Die Gustav-Adolf-Stabkirche
Wer zum ersten Mal vor der Gustav-Adolf-Stabkirche steht, traut seinen Augen kaum: Mitten im Oberharz ragt eine Holzkirche empor, die aussieht, als gehöre sie in eine norwegische Fjordlandschaft. Und genau daher stammt auch die Inspiration – die Kirche ist ein detailgetreuer Nachbau der berühmten Borgund-Stabkirche in Norwegen, die um 1180 errichtet wurde.
Erbaut wurde das Hahnenkleer Schmuckstück in den Jahren 1907 und 1908. Und hier wird es richtig faszinierend: Die gesamte Konstruktion kommt ohne einen einzigen Nagel oder eine einzige Schraube aus. Stattdessen nutzte man die gleiche Technik, mit der einst die Wikinger ihre Langschiffe bauten – eine sogenannte Stabbauweise, bei der massive Holzstäbe und ausgeklügelte Verzapfungen das gesamte Gebäude tragen. Es ist die einzige Stabkirche Deutschlands, und allein das macht sie zu etwas wirklich Besonderem.
Maritime Symbolik im Bergwald
Wenn du die Kirche betrittst, fällt dir sofort auf, wie sehr das Innere an ein Schiff erinnert. Das ist kein Zufall: Der große Kristallleuchter ist wie ein Schiffssteuerrad geformt, und die Fenster gleichen Bullaugen. Diese maritime Symbolik zieht sich durch den gesamten Innenraum und erzählt von der tiefen Verbindung der nordischen Baumeister zum Meer.
Ein absolutes Highlight ist das 49-teilige Carillon-Glockenspiel, das zu bestimmten Zeiten erklingt und den ganzen Ort mit seinen Melodien erfüllt. Wenn du zur richtigen Zeit da bist, bleib einfach vor der Kirche stehen und lass die Klänge auf dich wirken – das ist einer dieser magischen Momente, die man so schnell nicht vergisst.

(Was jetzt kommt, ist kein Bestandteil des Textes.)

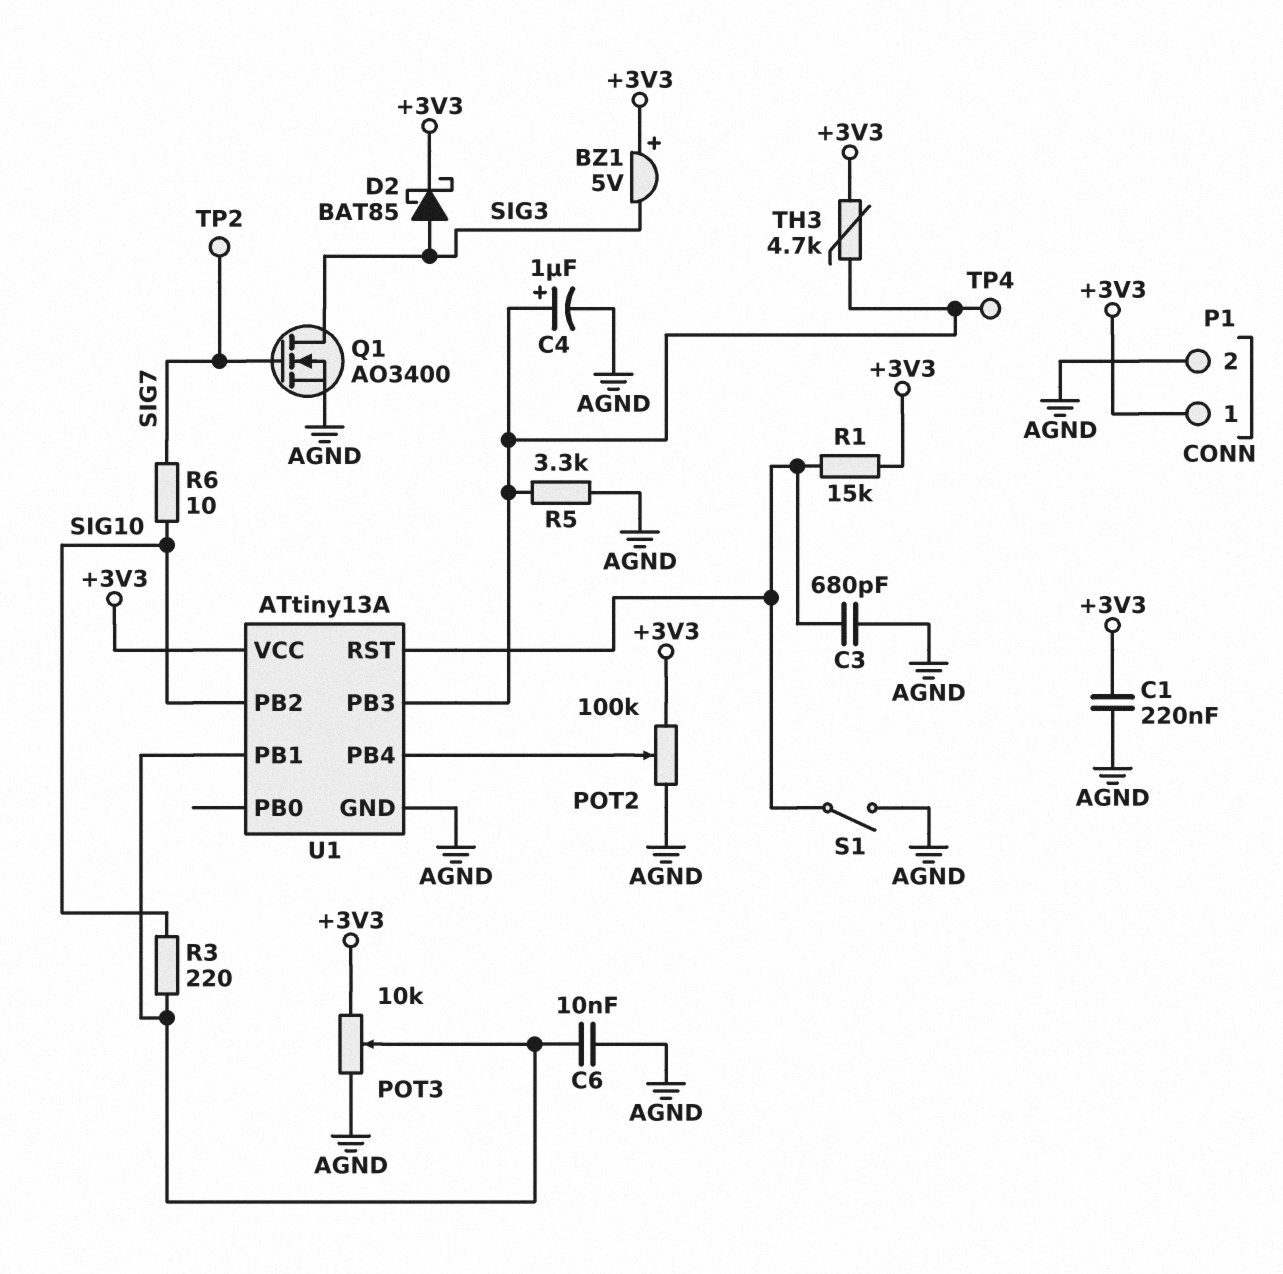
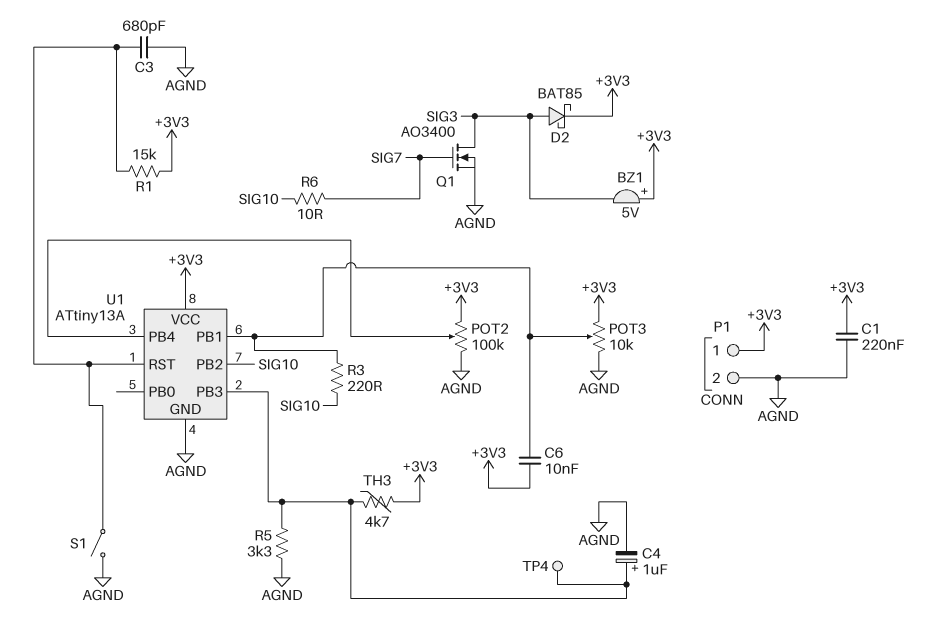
C6: 10nF (AGND, U1/PB1) -> 10nF (+3V3, U1/PB1)
TP2: test point (SIG7) -> none

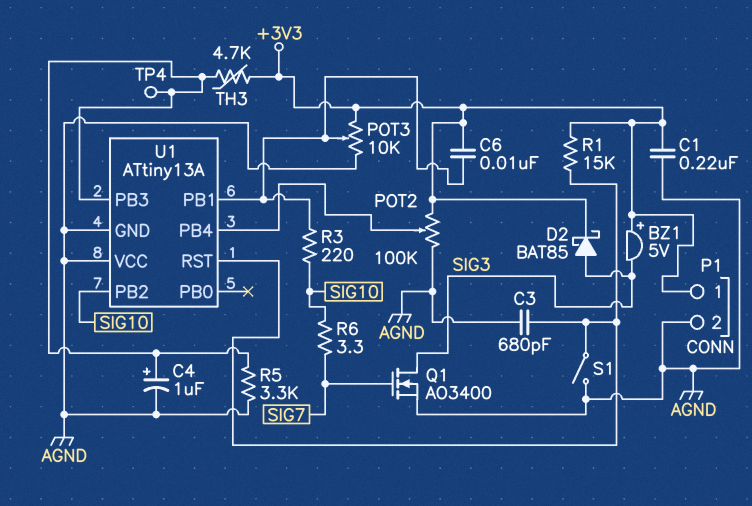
R6: 10 (SIG7, SIG10) -> 3.3 (SIG7, SIG10)
U1 pin VCC: +3V3 -> AGND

Besuchstipps für die Stabkirche
Die Stabkirche ist in der Regel täglich geöffnet und kann kostenlos besichtigt werden. Besonders stimmungsvoll ist ein Besuch am frühen Morgen, wenn die Sonne durch die Bullaugen-Fenster fällt und die Holzkonstruktion in warmes Licht taucht. Informiere dich vorab über die Zeiten des Carillon-Glockenspiels – es lohnt sich, den Besuch darauf abzustimmen. Im Sommer finden regelmäßig Konzerte statt, die in der einzigartigen Akustik des Holzbaus ein unvergessliches Erlebnis sind.
Unser persönlicher Eindruck
Ehrlich gesagt hatten wir vorab keine allzu großen Erwartungen – eine Stabkirche im Harz, klingt erstmal nach einer netten Kuriosität. Aber als wir dann tatsächlich davor standen, hat es uns wirklich umgehauen. Die Detailverliebtheit der Holzschnitzereien, die Drachenköpfe auf dem Dach, die ganze Atmosphäre – das hat etwas Zeitloses. Und drinnen, wenn man die Augen schließt und dem Knarzen des alten Holzes lauscht, fühlt man sich tatsächlich wie auf einem Wikingerschiff. Wir kommen bei jedem Hahnenklee-Besuch wieder her, und es fasziniert uns jedes Mal aufs Neue.